Mit fremden Augen

Ausstellung Türkische und deutsche FotografInnen tauschen für einen Sommer die Orte – und konfrontieren das lokale Publikum mit dem fremden Blick auf ihre Stadt

Izmir, Bremens türkische Partnerstadt, gilt unter den Städten der Türkei als die sekulärste und westlichste. Nirgendwo war die Ablehnung im Frühjahr bei der Volksabstimmung zum Präsidialsystem so groß wie in der drittgrößten Stadt des Landes. Selbstverständlich zieht die klerikal gewendete Diktatur von Erdogans AKP an der Hafenstadt nicht einfach so vorbei – die Fotografien, die derzeit in der Städtischen Galerie zu sehen sind, zeigen, dass es auch in der miesen politischen Lage immer auch eine gewisse Freiheit im Alltag und im Denken gibt. Und das trifft nicht nur auf Izmir zu, sondern auf die gesamte Türkei.

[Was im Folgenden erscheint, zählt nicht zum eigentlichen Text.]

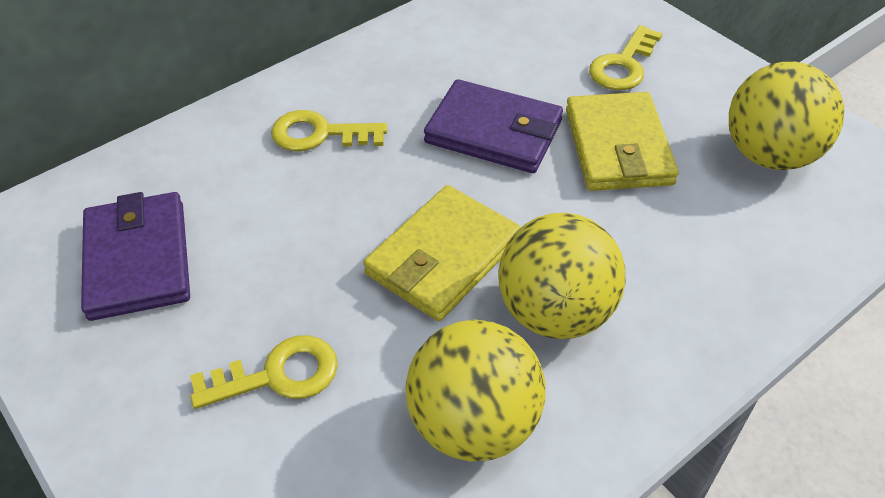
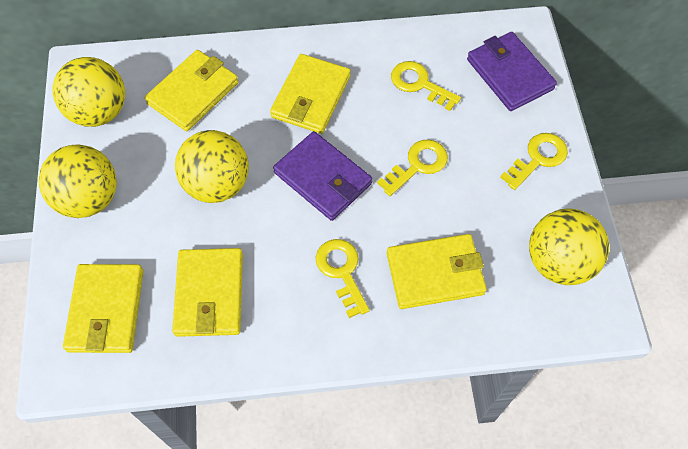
yellow ball: 3 -> 4
yellow key: 3 -> 4
yellow wallet: 2 -> 5

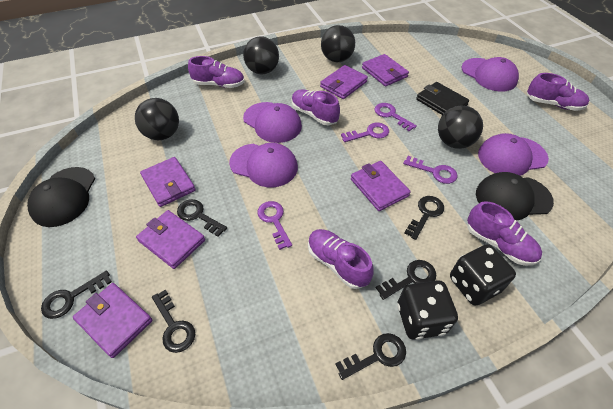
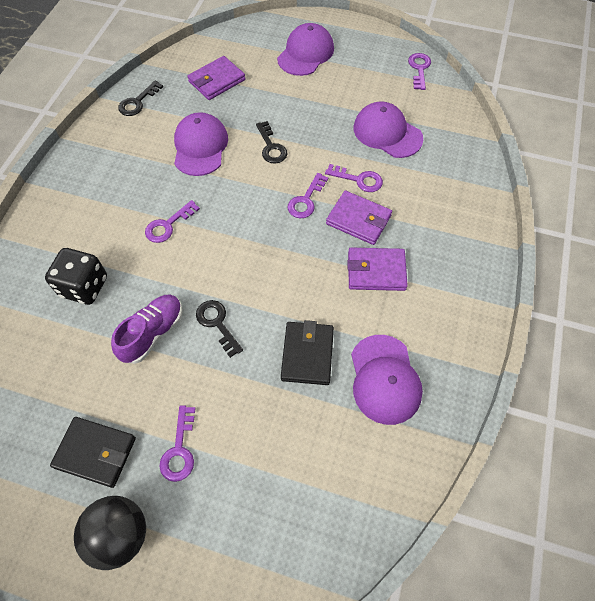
black ball: 4 -> 1
black cap: 2 -> 0
black dice: 2 -> 1
black key: 6 -> 3
black wallet: 1 -> 2
purple key: 4 -> 5
purple shoe: 5 -> 1
purple wallet: 6 -> 3

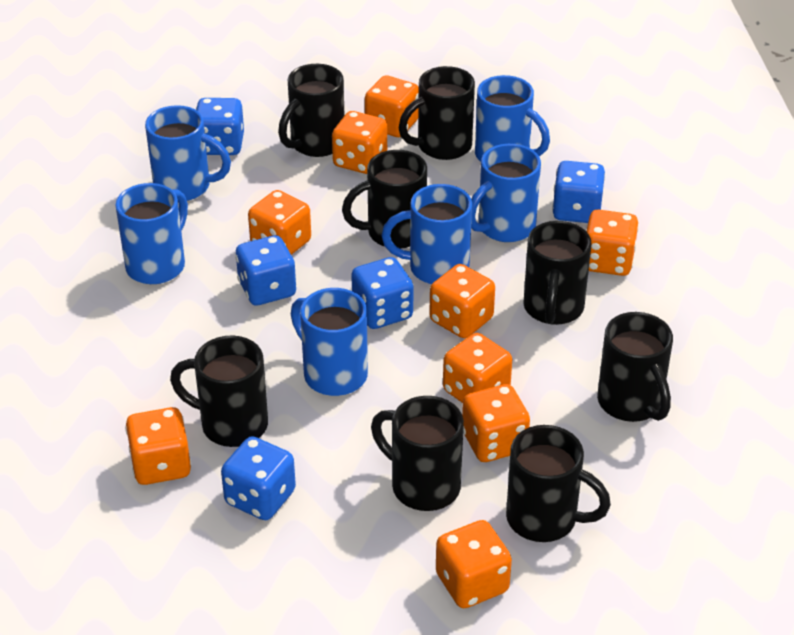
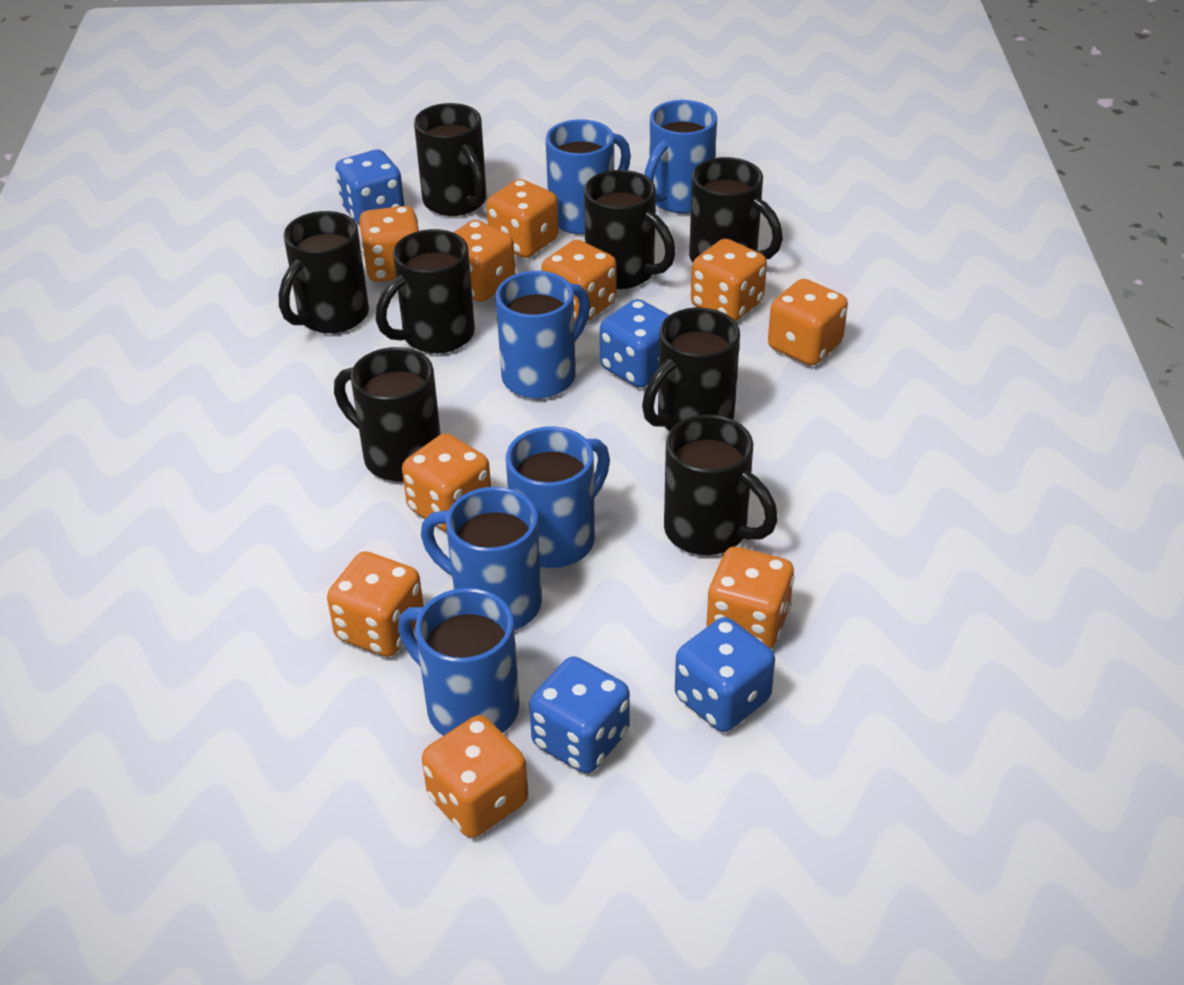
blue dice: 5 -> 4
orange dice: 9 -> 10

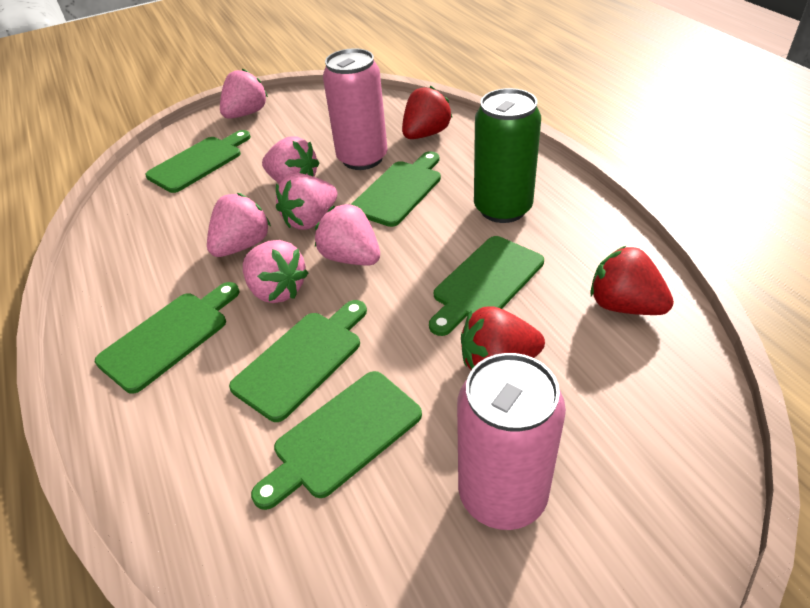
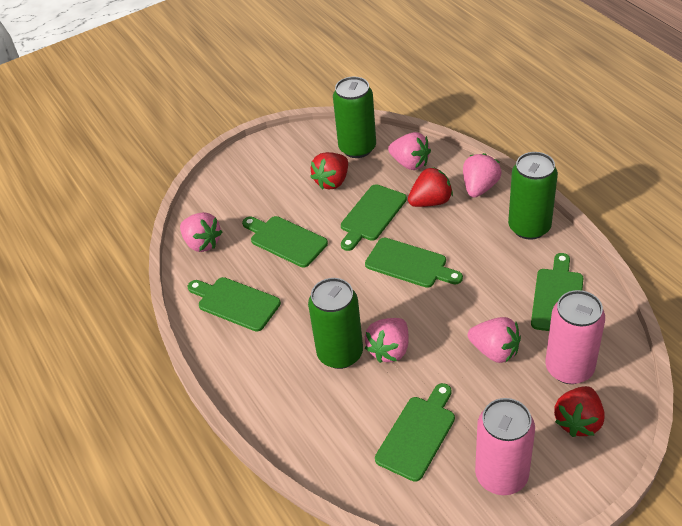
green can: 1 -> 3
pink strawberry: 6 -> 5

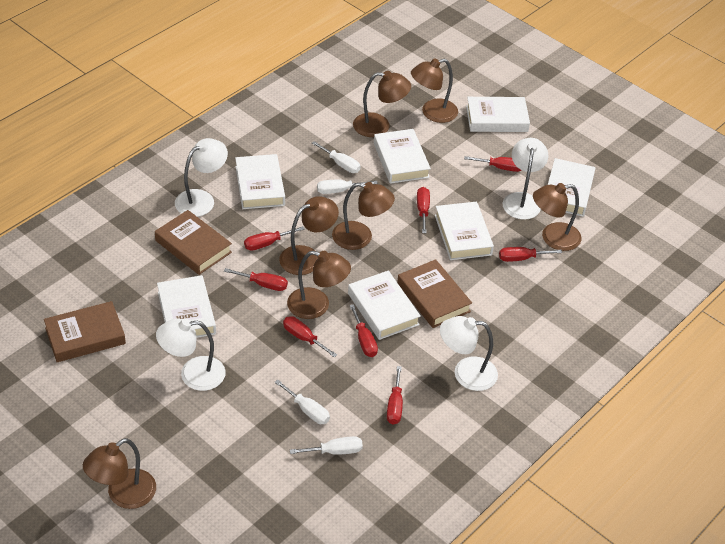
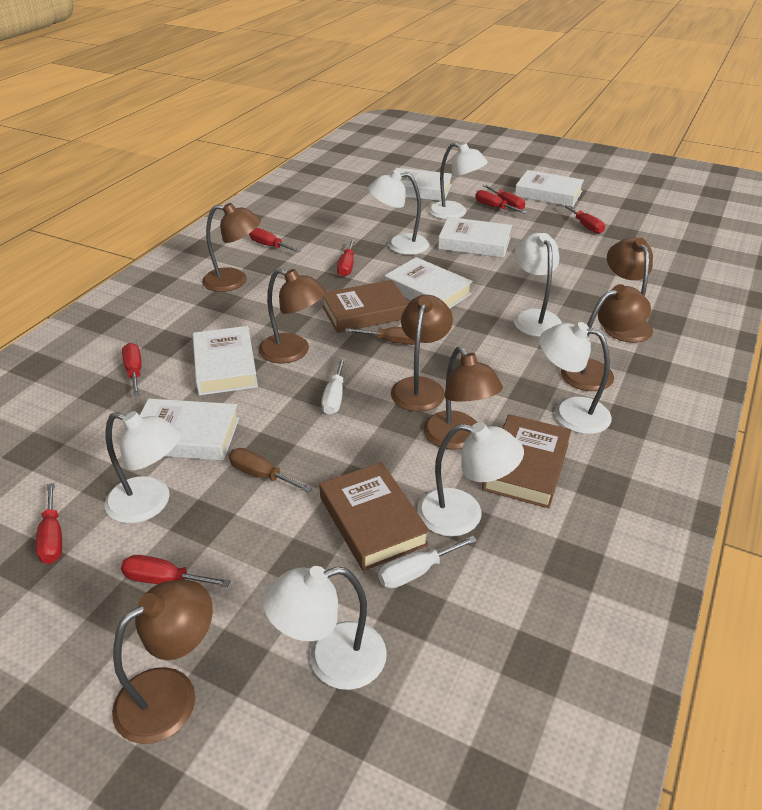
brown screwdriver: 0 -> 2
white book: 7 -> 6
white lamp: 4 -> 7
white screwdriver: 4 -> 2

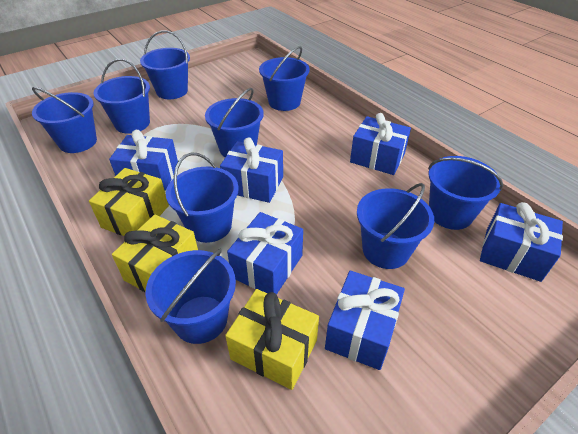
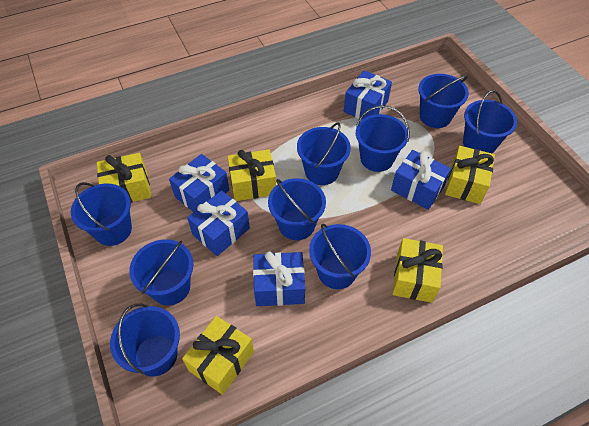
blue gift: 6 -> 5
yellow gift: 3 -> 5

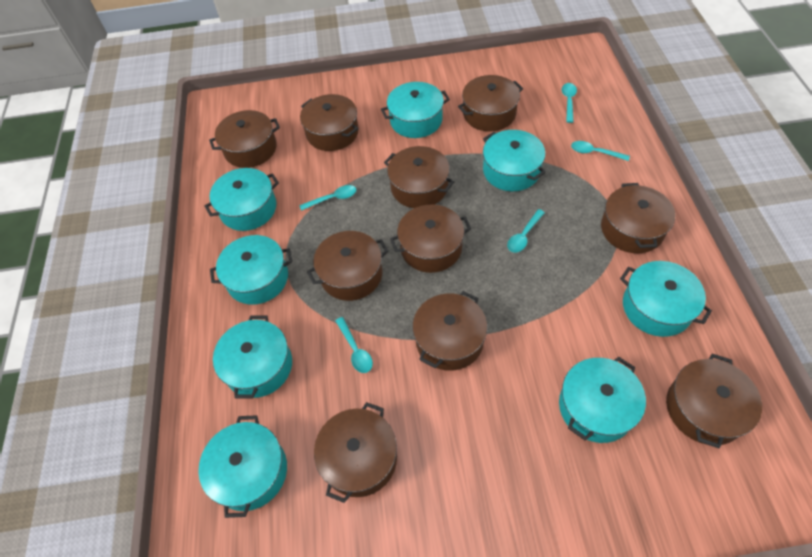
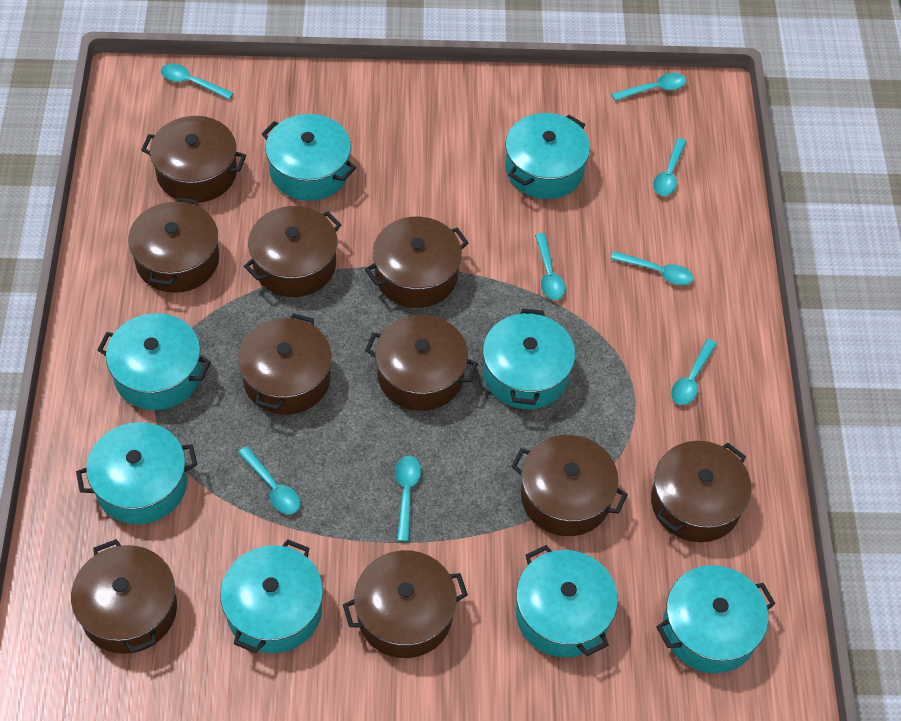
turquoise spoon: 5 -> 8

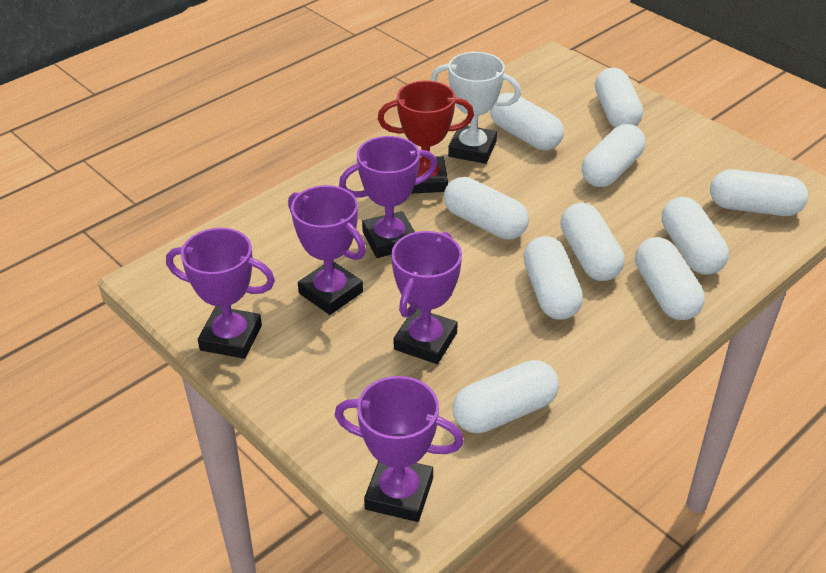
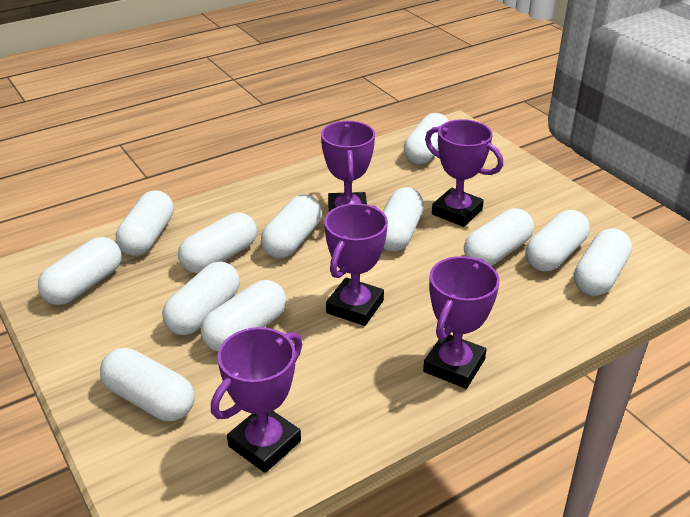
red trophy: 1 -> 0
white capsule: 10 -> 12
white trophy: 1 -> 0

Im vergangenen Jahr organisierte die Städtische Galerie Bremen gemeinsam mit dem Goethe Institut Izmir ein Austauschprogramm zwischen den beiden Städten. Ganz klassisch wurden je drei junge FotografInnen in die je andere Stadt geschickt, um dort mit ihrer Kamera den städtischen Raum zu erkunden. Die maßgebliche Idee dahinter entspricht Ansätzen moderner Ethnologie: fremde Augen können die eigene vertraute Umgebung entfremden und damit sichtbar machen, was bislang unsichtbar war. Auf diese Weise verbrachten Mehmet Fatih Yelmen, Nilay Islek und Alahattin Kanlıoğlu ihren letztjährigen Sommer in Bremen, während Anja Engelke, Cosima Hanebeck und Jaek Lee in Izmir waren. Das lokale Publikum soll mit dem fremden Blick auf ihre Stadt konfrontiert werden. Im November wird die Ausstellung im Fotomuseum in Izmir gezeigt.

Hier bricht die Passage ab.